Ralph W. Noack

Bio: Ralph W. Noack is an academic researcher from Pennsylvania State University. The author has contributed to research in topics: Solver & Grid. The author has an hindex of 14, co-authored 31 publications receiving 1046 citations. Previous affiliations of Ralph W. Noack include University of Alabama at Birmingham & University of Alabama.

DiRTlib: A Library to Add an Overset Capability to Your Flow Solver

Abstract: The modifications to a flow solver to add an overset capability can be an impediment to developers wishing such a capability. The Donor interpolation Receptor Transaction library (DiRTlib) is a solver neutral library that simplifies the addition of an overset capability to a flow solver by encapsulating the required operations. This paper discusses the design issues of such a general capability and details the use of DiRTlib in a solver.

Reengineering Aircraft Structural Life Prediction Using a Digital Twin

Abstract: Reengineering of the aircraft structural life prediction process to fully exploit advances in very high performance digital computing is proposed. The proposed process utilizes an ultrahigh fidelity model of individual aircraft by tail number, a Digital Twin, to integrate computation of structural deflections and temperatures in response to flight conditions, with resulting local damage and material state evolution. A conceptual model of how the Digital Twin can be used for predicting the life of aircraft structure and assuring its structural integrity is presented.
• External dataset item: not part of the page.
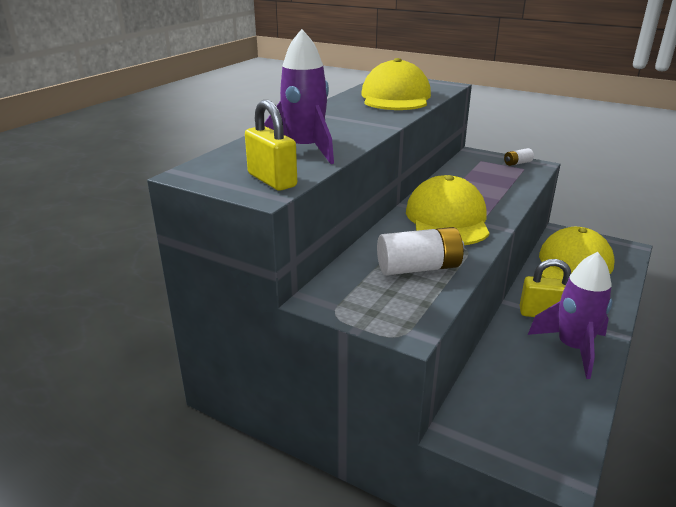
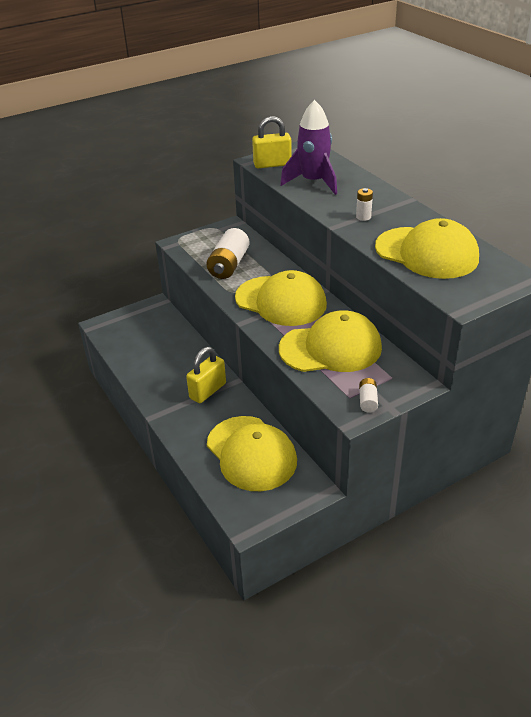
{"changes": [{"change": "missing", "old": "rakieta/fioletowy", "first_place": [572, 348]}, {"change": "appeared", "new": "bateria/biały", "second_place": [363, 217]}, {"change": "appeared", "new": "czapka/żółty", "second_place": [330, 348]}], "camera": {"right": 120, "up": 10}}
The technical challenges to developing and deploying a Digital Twin are discussed in detail.

Best Practices in Overset Grid Generation

Abstract: Grid generation for overset grids on complex geometry can be divided into four main steps: geometry processing, surface grid generation, volume grid generation and domain connectivity. For each of these steps, the procedures currently practiced by experienced users are described. Typical problems encountered are also highlighted and discussed. Most of the guidelines are derived from experience on a variety of problems including space launch and return vehicles, subsonic transports with propulsion and high lift devices, supersonic vehicles, rotorcraft vehicles, and turbomachinery.